Justiça manda Casas Bahia restabelecer contratos de demitidos

A companhia entrou em recuperação judicial nesta semana.


A Justiça do Trabalho determinou que o Grupo Casas Bahia restabeleça provisoriamente os contratos de trabalhadores demitidos durante a nova rodada de cortes realizada em agosto e suspenda os efeitos das dispensas coletivas relacionadas à “Fase 2” do Plano de Transformação da companhia.

A liminar foi concedida na noite de terça-feira (18) pela juíza Katarina Roberta Mousinho de Matos, da 11ª Vara do Trabalho de Brasília, em ação apresentada pela Confederação Nacional dos Trabalhadores no Comércio (CNTC). A decisão é provisória e não representa um julgamento definitivo sobre a validade das demissões.

A quantidade exata de trabalhadores atingidos ainda será definida no processo. A CNTC afirma que cerca de 1,9 mil funcionários foram demitidos entre 13 e 14 de agosto. A Casas Bahia, por sua vez, informou, no pedido de recuperação judicial, que aproximadamente 3 mil trabalhadores foram desligados nesta etapa da reestruturação.

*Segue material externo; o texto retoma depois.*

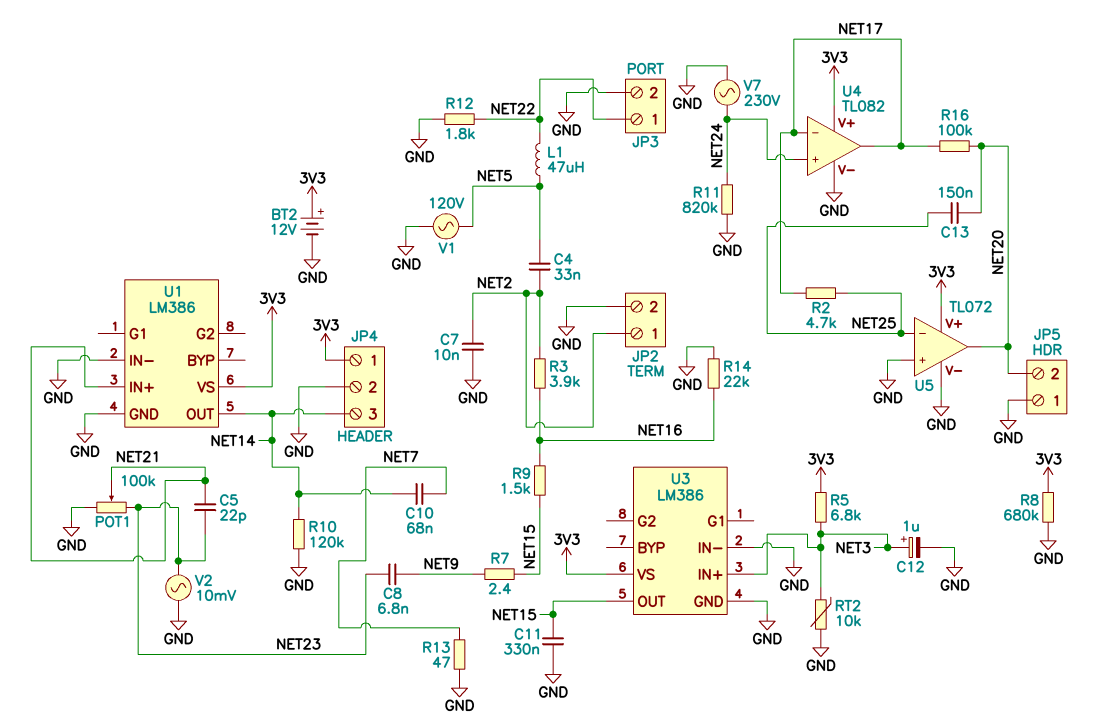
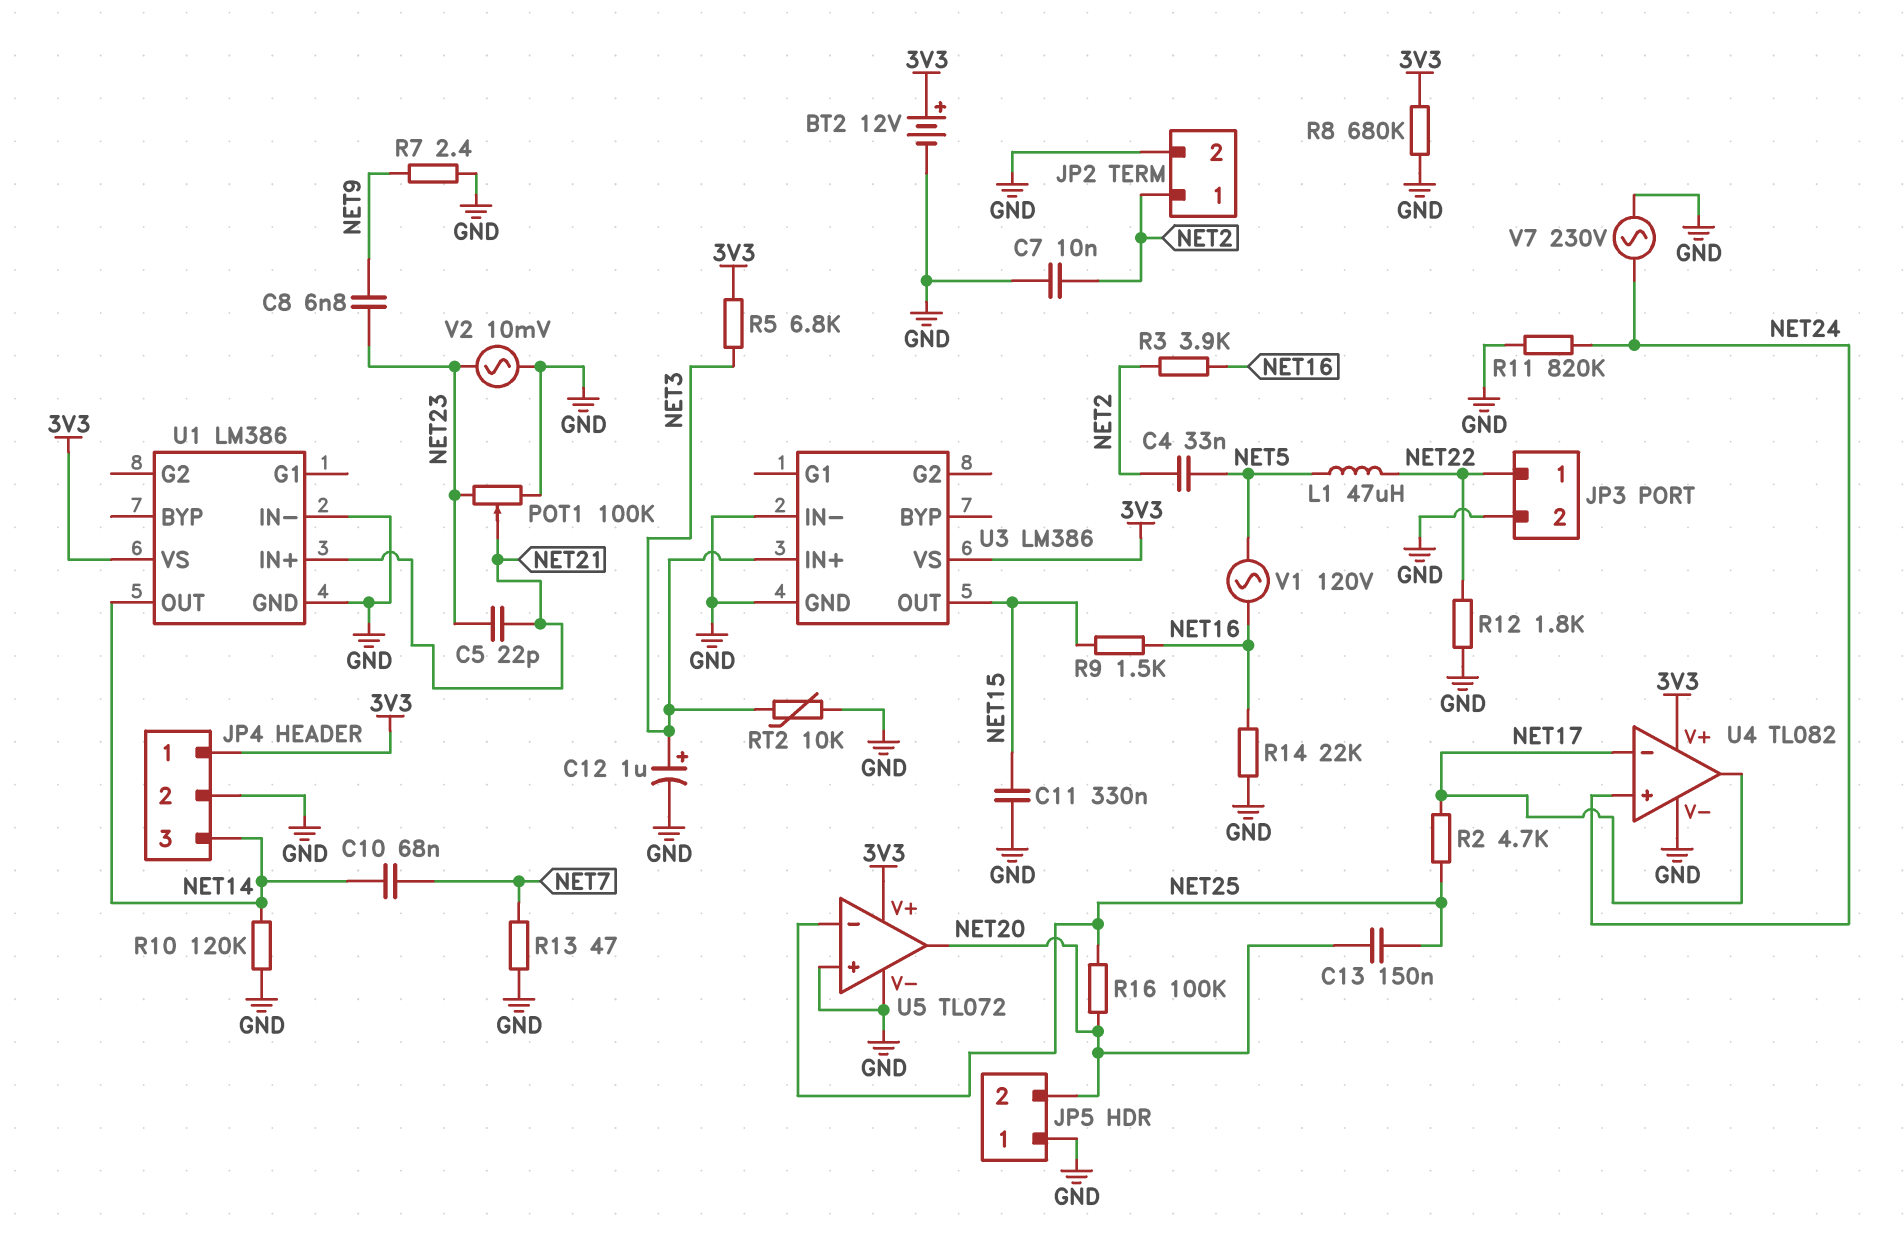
R7: 2.4 (NET9, NET15) -> 2.4 (GND, NET9)
R16: 100k (NET17, NET20) -> 100k (NET20, NET25)
V1: AC 120V (GND, NET5) -> AC 120V (NET5, NET16)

A empresa terá cinco dias, após ser intimada, para restabelecer os contratos dos trabalhadores abrangidos pelas dispensas realizadas entre 13 e 14 de agosto e pelos desligamentos ocorridos até 17 de agosto que integrem a mesma operação. Os empregados deverão retornar à folha de pagamento e ter reativados os benefícios vinculados aos contratos.

A decisão, contudo, não determina o retorno imediato aos antigos postos de trabalho. A empresa poderá realocar os funcionários ou mantê-los em afastamento remunerado, conforme cada situação.

Planos de saúde e outros benefícios cancelados em razão das demissões deverão ser reativados em até 48 horas. Valores já pagos a título de verbas rescisórias não precisarão ser devolvidos neste momento.

A magistrada também proibiu novas demissões coletivas relacionadas à Fase 2 sem prévia intervenção sindical e determinou que a empresa inicie negociações com sindicatos e federações. A Casas Bahia deverá apresentar informações sobre as unidades afetadas, os postos de trabalho atingidos e as etapas da reestruturação.

A decisão ocorre após a companhia pedir recuperação judicial, em 16 de agosto, para renegociar cerca de R$ 17,3 bilhões em dívidas e manter as operações. A liminar também determina a preservação de documentos relacionados ao plano.

Em caso de descumprimento, a empresa poderá ser multada em R$ 500 por dia para cada trabalhador afetado. Novas dispensas coletivas em desacordo com a ordem poderão gerar multa de R$ 10 mil por empregado.